Note: This image and the last image in the series are shown at one-half size.
The radius of the circles below is 2.5 inches and the centers of the circles are 4 inches apart (AD). As a result, the distance between the two inner points of the circles at the middle height of the diagram is 1.000 inches (BC). The distance between the two points where the circles intersect is 3 inches (EF). 3 is the square root of 9.
The radius of the circles below is 2.750 inches and the centers of the circles are 4.5 inches apart (AD). As a result, the distance between the two inner points of the circles at the middle height of the diagram is 1.000 inches (BC). The distance between the two points where the circles intersect is 3.162 inches (EF). 3.162 is the square root of 10.

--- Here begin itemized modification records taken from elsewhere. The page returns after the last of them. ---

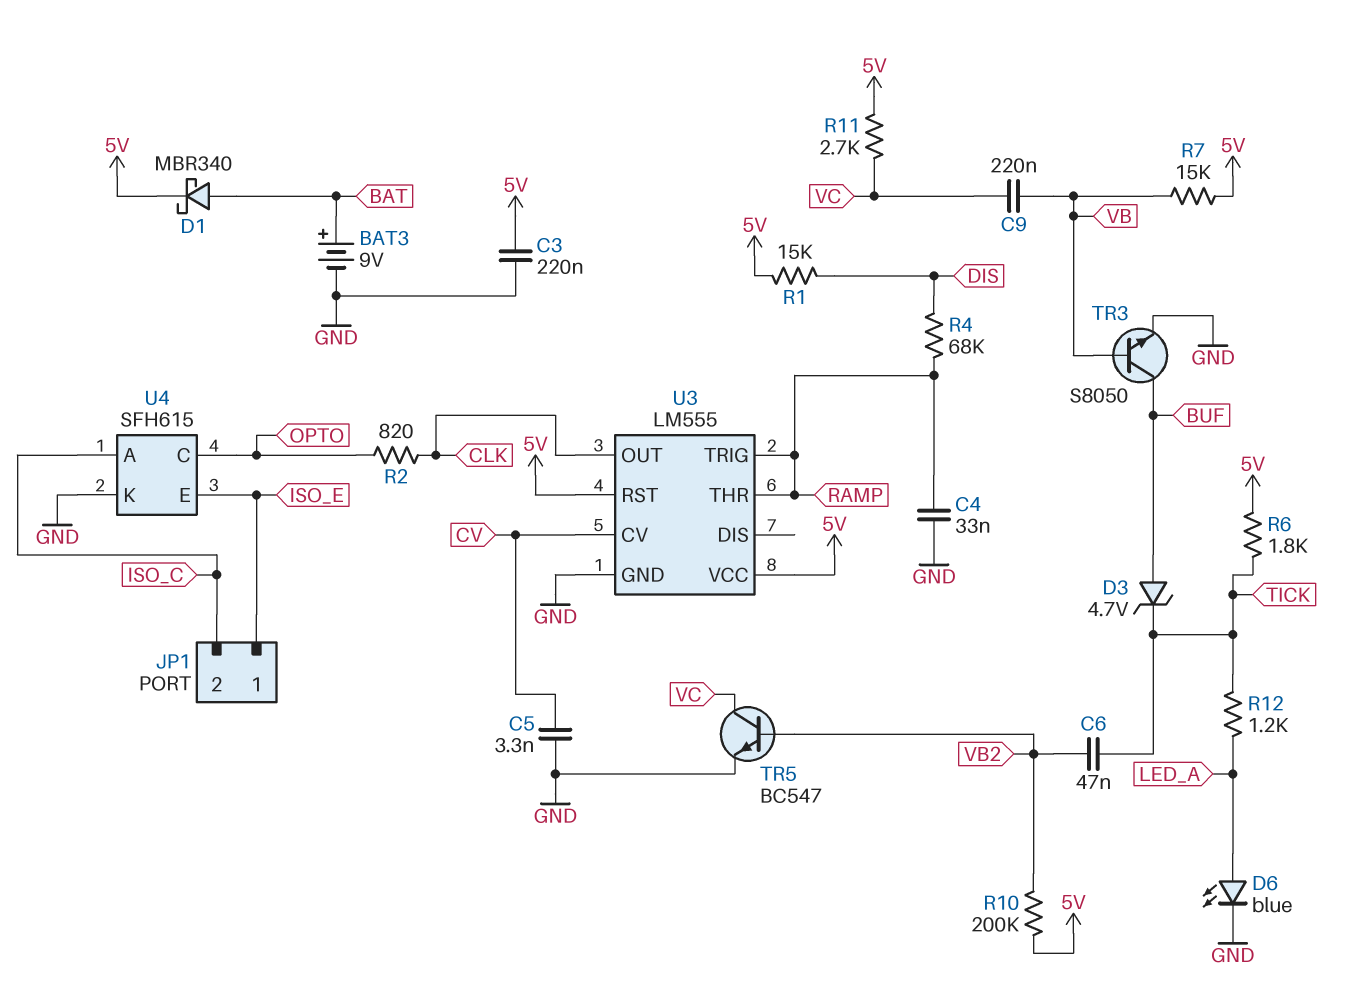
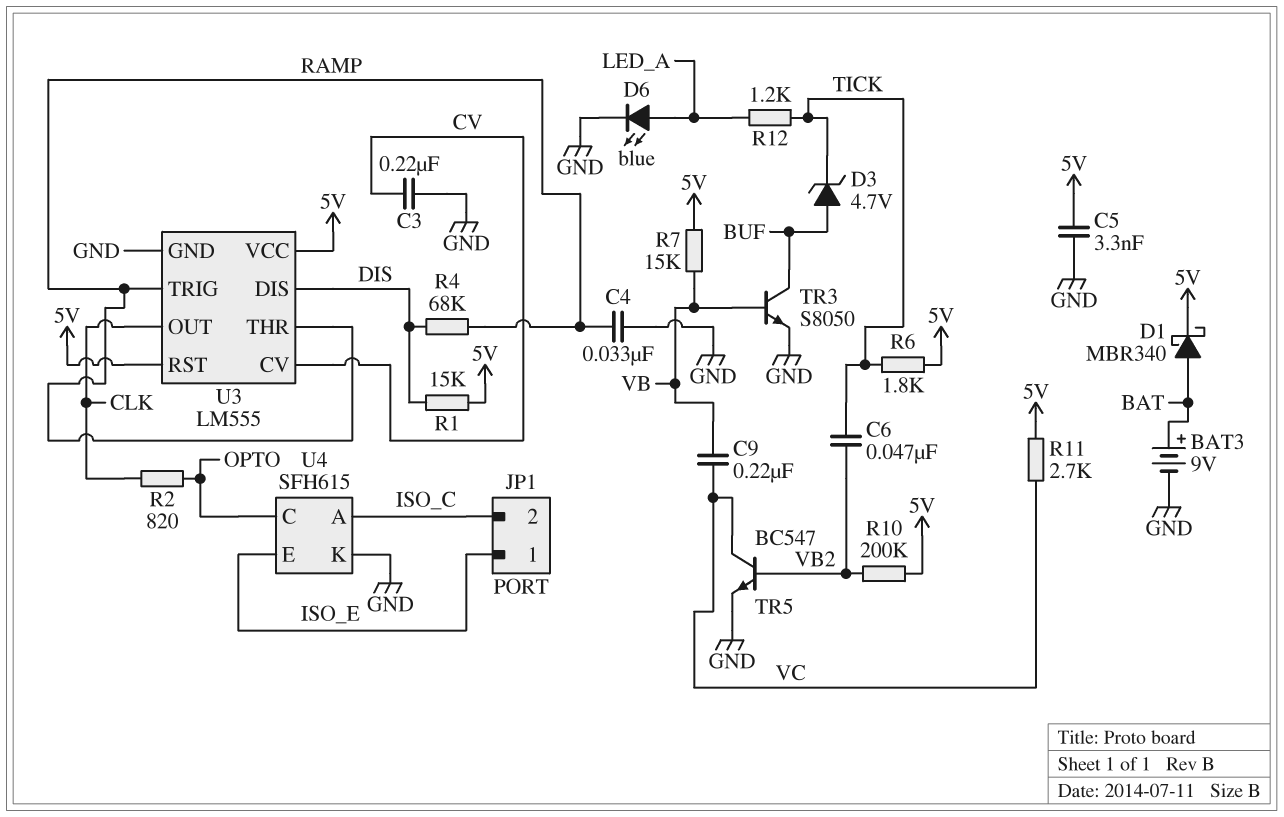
C3: 220nF (5V, GND) -> 220nF (CV, GND)
C5: 3.3nF (CV, GND) -> 3.3nF (5V, GND)
U3 pin DIS: none -> DIS

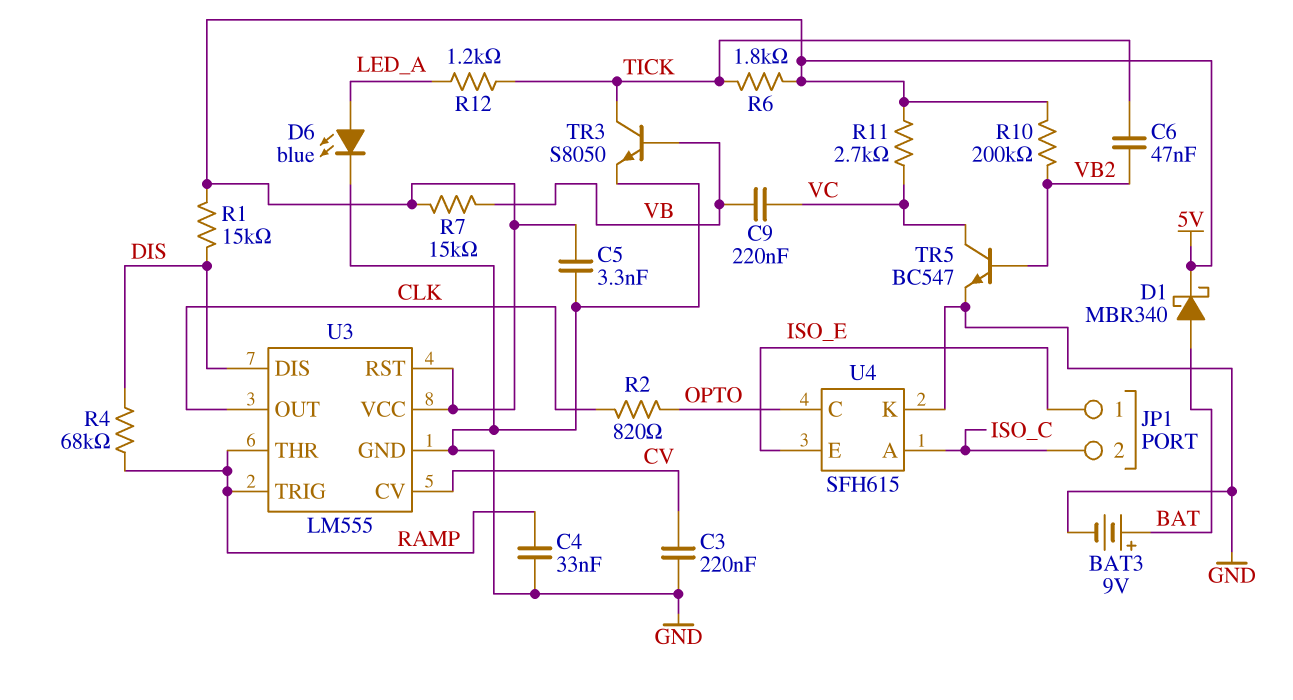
D3: zener 4.7V (A BUF, K TICK) -> none
TR3: NPN S8050 (B VB, C BUF, E GND) -> NPN S8050 (B VB, C TICK, E GND)

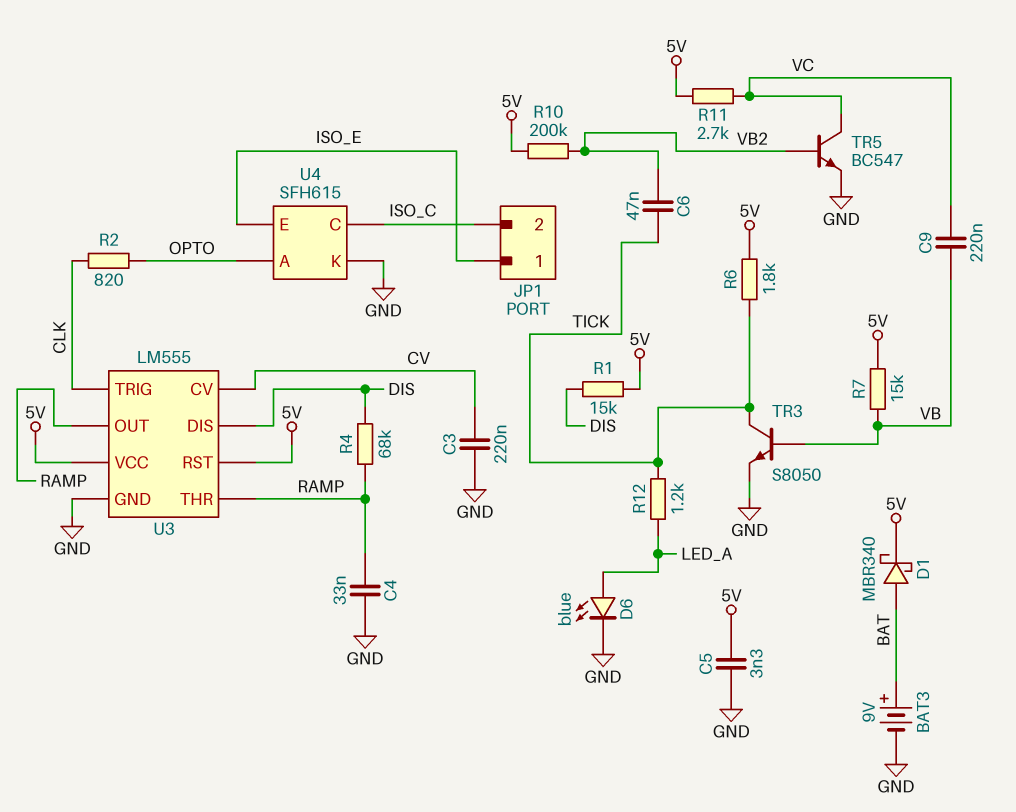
U3 pin OUT: CLK -> RAMP
U3 pin TRIG: RAMP -> CLK
U4 pin A: ISO_C -> OPTO
U4 pin C: OPTO -> ISO_C

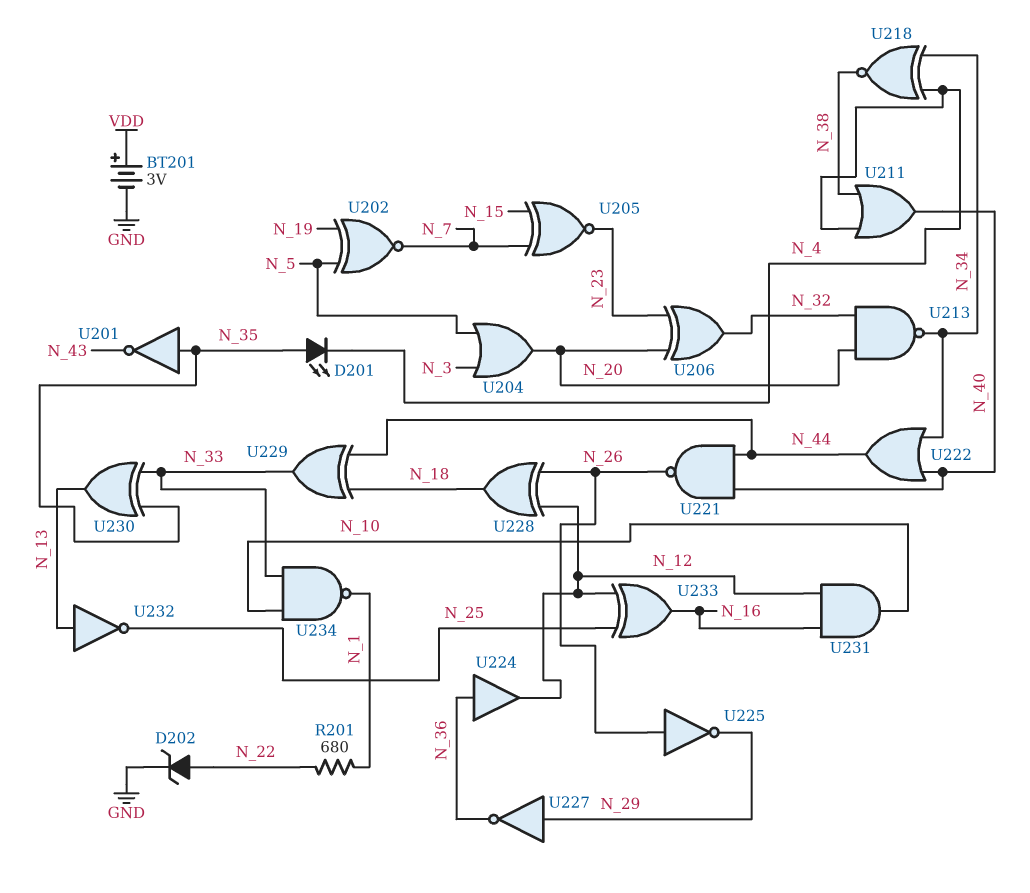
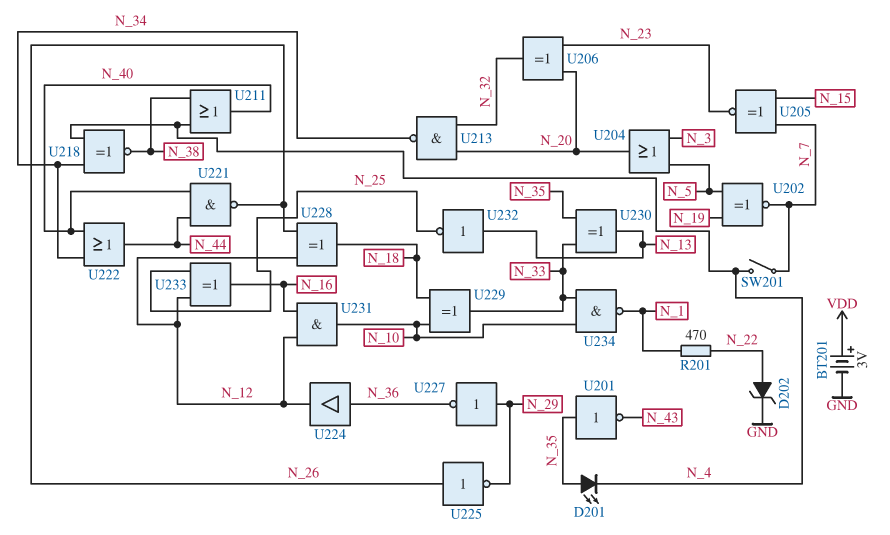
R201: 680 (N_1, N_22) -> 470 (N_1, N_22)
SW201: none -> switch (N_4, N_7)
U229: XOR (in N_18, in N_44, out N_33) -> XOR (in N_10, in N_18, out N_33)

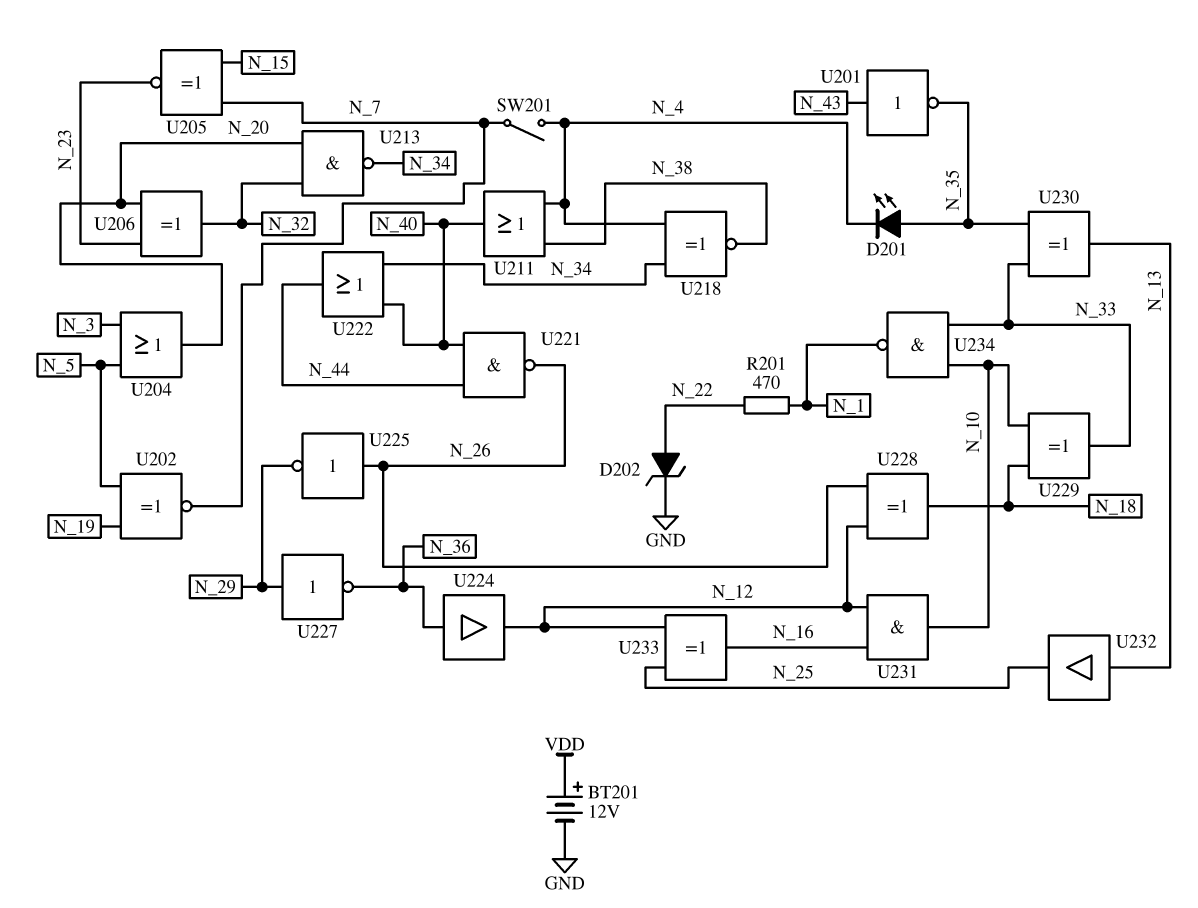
BT201: 3V (plus VDD, minus GND) -> 12V (plus VDD, minus GND)
U201: NOT (in N_35, out N_43) -> NOT (in N_43, out N_35)
U232: NOT (in N_13, out N_25) -> buffer (in N_13, out N_25)

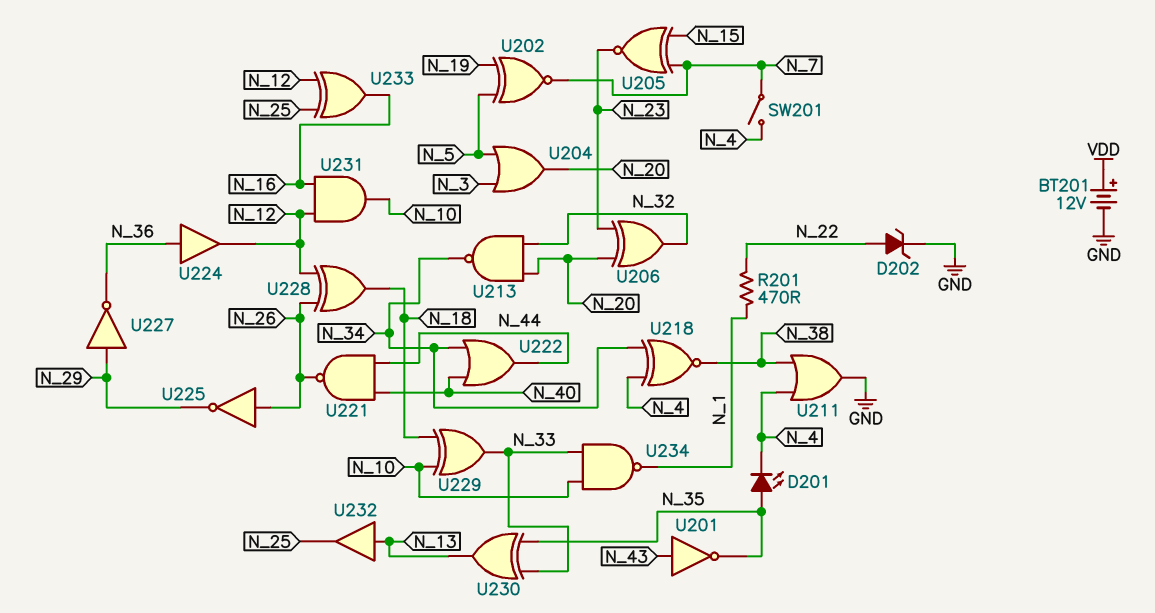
U211: OR (in N_4, in N_38, out N_40) -> OR (in N_4, in N_38, out GND)

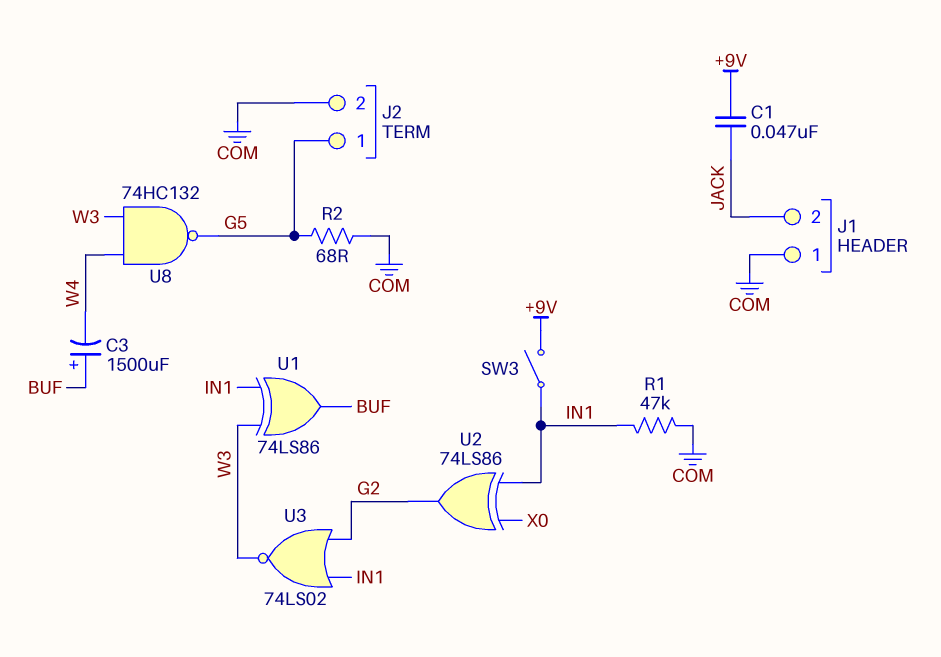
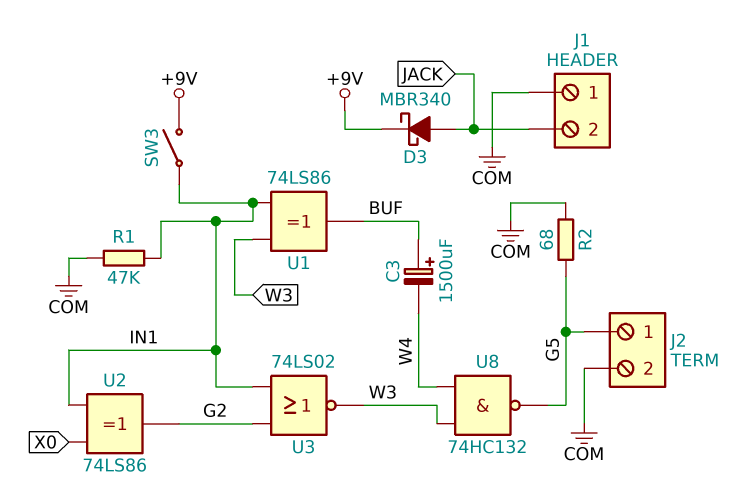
C1: 47nF (+9V, JACK) -> none
D3: none -> schottky MBR340 (A JACK, K +9V)

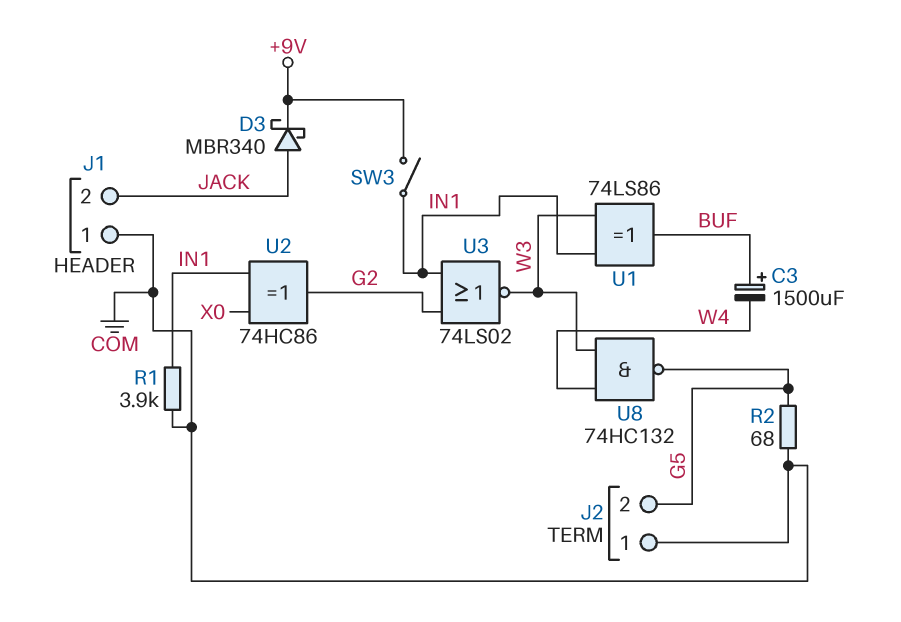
J2 pin 1: G5 -> COM
J2 pin 2: COM -> G5
R1: 47k (COM, IN1) -> 3.9k (COM, IN1)
U2: XOR 74LS86 (in IN1, in X0, out G2) -> XOR 74HC86 (in IN1, in X0, out G2)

Note: All of the figures in the series above may be constructed by dividing a 4.5 inch line into quarter inch segments and placing the centers and edges of the circles at the appropriate points. Square roots of higher integers may be demonstrated by adding quarter inch segments at both ends of the line and placing the centers and edges of the circles at the appropriate points.
The figures above geometrically demonstrate square roots with two intersecting circles as shown in the following table:
| Radius of circles | Distance between centers | Diameter plus distance between centers | |
| √1 = 1 | .500 | 0.0 | 1.0 + 0.0 = 1 |
| √2 = 1.414 | .750 | .50 | 1.5 + .50 = 2 |
| √3 = 1.732 | 1.00 | 1.0 | 2.0 + 1.0 = 3 |
| √4 = 2 | 1.25 | 1.5 | 2.5 + 1.5 = 4 |
| √5 = 2.236 | 1.50 | 2.0 | 3.0 + 2.0 = 5 |
| √6 = 2.449 | 1.75 | 2.5 | 3.5 + 2.5 = 6 |
| √7 = 2,646 | 2.00 | 3.0 | 4.0 + 3.0 = 7 |
| √8 = 2.828 | 2.25 | 3.5 | 4.5 + 3.5 = 8 |
| √9 = 3 | 2.50 | 4.0 | 5.0 + 4.0 = 9 |
| √10 = 3.16 | 2.75 | 4.5 | 5.5 + 4.5 = 10 |
The diagram below is an overlay of all of the diagrams above. The diameter of the circle in the middle is one inch, giving a minor axis of one inch and a major axis of one inch, which is also the square root of one.